More dark clouds are gathering above Meta as the competition and consumer watchdog in Australia is taking the social media giant to court for endorsing scam celebrity crypto ads.
The Australian Competition and Consumer Commission (ACCC) pointed the finger at Meta Platforms, formerly known as Facebook, in an announcement today, claiming the company “aided and abetted or was knowingly concerned in false or misleading conduct and representations by the advertisers.”
For its engagement in unapproved or scam ads featuring some prominent public figures in Australia, including entrepreneur Dick Smith, TV host David Koch and the former premier in New South Wales Mike Baird, the ACCC is taking Meta to the Federal Court, alleging “false, misleading or deceptive conduct.”
“Meta is responsible for these ads that it publishes on its platform,” said ACCC Chair Rod Sims in the announcement, stating that the social media did not remove these ads as it is “a key part of Meta’s business to enable advertisers to target users who are most likely to click on the link in an ad to visit the ad’s landing page, using Facebook algorithms.”
“Those visits to landing pages from ads generate substantial revenue for Facebook.”
Rod Sims, Chair, ACCC
The ACCC outlined that Meta users were redirected via dubious links embedded in the ads towards a fake media article in which a prominent public figure was quoted as supposedly endorsing a certain cryptocurrency or a money-making scheme.
“Users were then invited to sign up and were subsequently contacted by scammers who used high-pressure tactics, such as repeated phone calls, to convince users to deposit funds into the fake schemes.”
Rod Sims, Chair, ACCC
Disgraceful Failure to Act
ACCC’s Chair then noted that one consumer was scammed into participating in one of those schemes that had been advertised as an investment opportunity as a result of which the Meta user lost more than AU$650,000 ($481,000).
“This is disgraceful,” Sims concluded.
The ACCC is seeking “declarations, injunctions, penalties, costs and other orders” against Meta for its breach of the Australian Consumer Law (ACL) and the Australian Securities and Investments Commission (ASIC) Act.
ACCC’s legal action against Meta followed just over a month after Australian billionaire Andrew “Twiggy” Forrest took the social media to court for publishing scam cryptocurrency ads that use his name to defraud consumers.

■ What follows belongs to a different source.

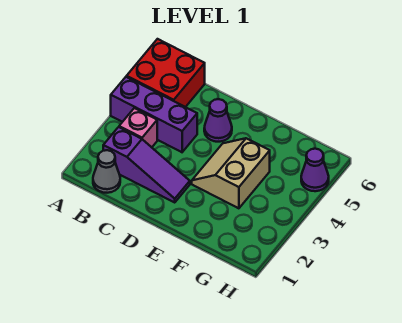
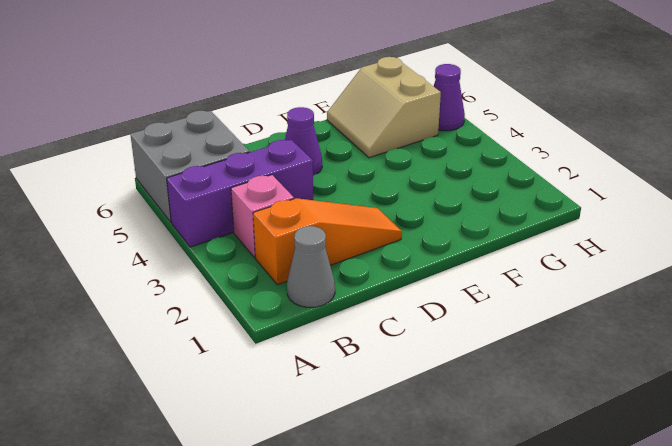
red brick A5:B6 level 1 -> grey brick A5:B6 level 1
purple slope B2:D2 level 1 top B -> orange slope B2:D2 level 1 top B
tan slope E3:F4 level 1 top F -> tan slope F5:G6 level 1 top G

Last month, the Banking and Insurance Regulatory Commission in China warned the public of the potential risks of illegal fundraising in the name of the metaverse. According to the regulator, fake metaverse projects are presented to the public as a small investment high reward investment scheme by fraudsters.
The legal action against Meta is the latest of the issues the recently rebranded social media is facing. In its recently released full year report, Meta revealed a surprising drop in the number of its active users, the first in its history.